En este tiempo ha presenciado la evolución de un camino que ella seguirá haciendo «mientras pueda, como los antiguos a caballo». «La ilusión con la que se hace es igual y la profundidad de la devoción a la Virgen también», pero el camino se ha «masificado». «A la fe no se le pueden poner barreras», indica, mientras recuerda los años en los que todos los romeros se conocían.

Lo que más lamenta es que vaya creciendo el número de vehículos a motor. Sobre todo de los todoterrenos en los que algunos romeros realizan el trayecto. «Hay que cambiar esta tendencia, estamos en estudio con el parque y las hermandades», dice.

Loli Ramos, hermana mayor de la Hermandad de El Rocío de Sanlúcar de Barrameda (Cádiz), lleva 63 de sus 68 años peregrinando a la Aldea del Rocío

Loli Ramos, hermana mayor de la Hermandad de El Rocío de Sanlúcar de Barrameda, lleva 63 de sus 68 años peregrinando a la aldeaIsabel Laguna | EFE

Loli Ramos explica que este es uno de los cambios que se han ido introduciendo para hacer más cómodo el camino. «No tiene comparación ni en logística ni en nada. Antes llevábamos el vino natural, no llevábamos vasos, bebíamos buche a buche en la misma botella. Comíamos chacinas y tomate fresco. No había residuos». «Hoy no falta de nada, no queremos que falte ni el hielo ni el marisco», cuenta.

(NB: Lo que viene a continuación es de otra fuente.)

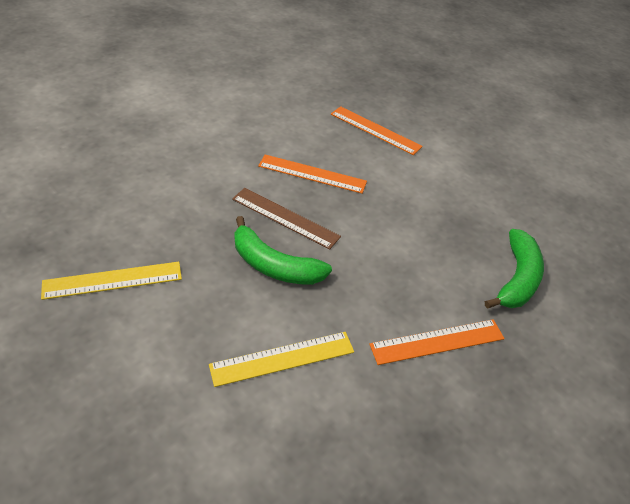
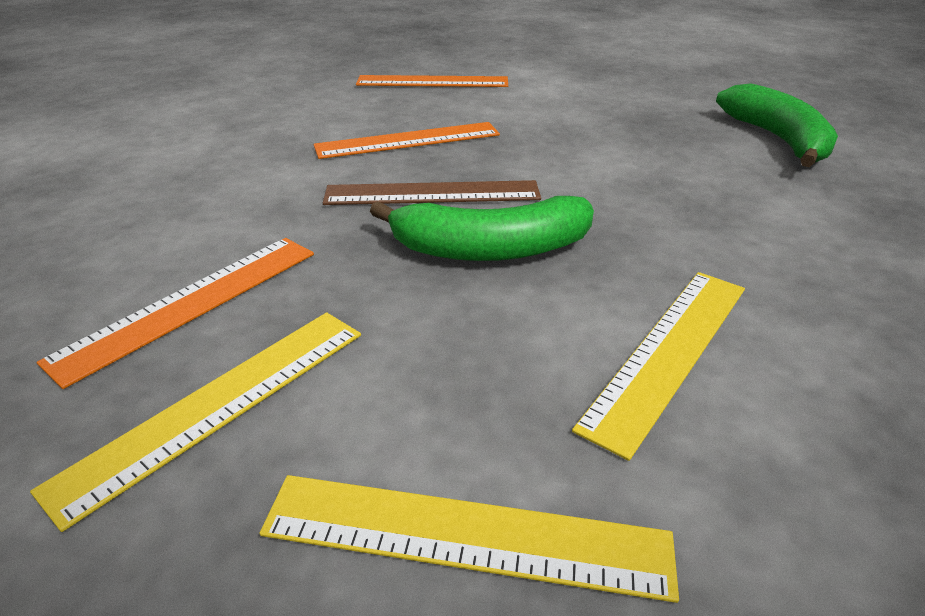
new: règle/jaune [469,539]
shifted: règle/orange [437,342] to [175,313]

Pucheros, atún encebollado, fritos variados, salpicón de marisco, solomillo, papas a lo pobre, ensaladas, menudo o gambones a la plancha son algunos de los platos que figuran en los menús que comerán durante estos ocho días la Hermandad de Sanúcar.

Una media de mil euros por romero

Los romeros comparten unos gastos por los que pagan una media de mil euros por cabeza para cubrir los gastos de la peregrinación. «Unas se van a 1.500, otras 800, con la casa en la Aldea y para que no falte de nada», explica. Los masificación (este año son más de 9.000 los peregrinos de Cádiz que atraviesan Doñana) ha hecho que un camino que antes se hacía en un día y medio, ahora tome tres días.

Los romeros ya no suelen dormir como antes, en el suelo junto a las candelas (prohibidas desde hace año para evitar riesgos). Lo hacen en tiendas de campaña y colchones que pueden cargar en los vehículos.

Las hermandades llevan veterinarios, médicos e incluso personal para recoger la basura a su paso. «En mis primeros años no había residuo porque todo era materia orgánica. Cuando tenía 15 o 20 años había más residuos porque no había la cultura que hay ahora. Es mejor educar que prohibir. Ahora la hermandad se deja mucho dinero en dejar Doñana limpio a su paso», señala.

Pese a todos los cambios, Loli Ramos asegura que hacer el peregrinaje por Doñana, «el camino más bonito y más duro», te transforma: «Vuelves llena de Rocío, de intención de ser mejor persona cada día, de ayudar en lo que se pueda, de acordarse del que no tiene o necesita tu ayuda».

Para esta mujer que fue empresaria que gestionó un comercio relacionado con el camino, ser la hermana mayor de esta hermandad era «la ilusión de mi vida». Y lo ha conseguido al tercer intento. Cuando vuelva de este, evaluará todo para preparar el siguiente. «La organización es tremenda», asegura la hermana mayor que lidera una caravana de cinco kilómetros. «Eso es algo especial, no son vacaciones en un sitio paradisiaco», asegura.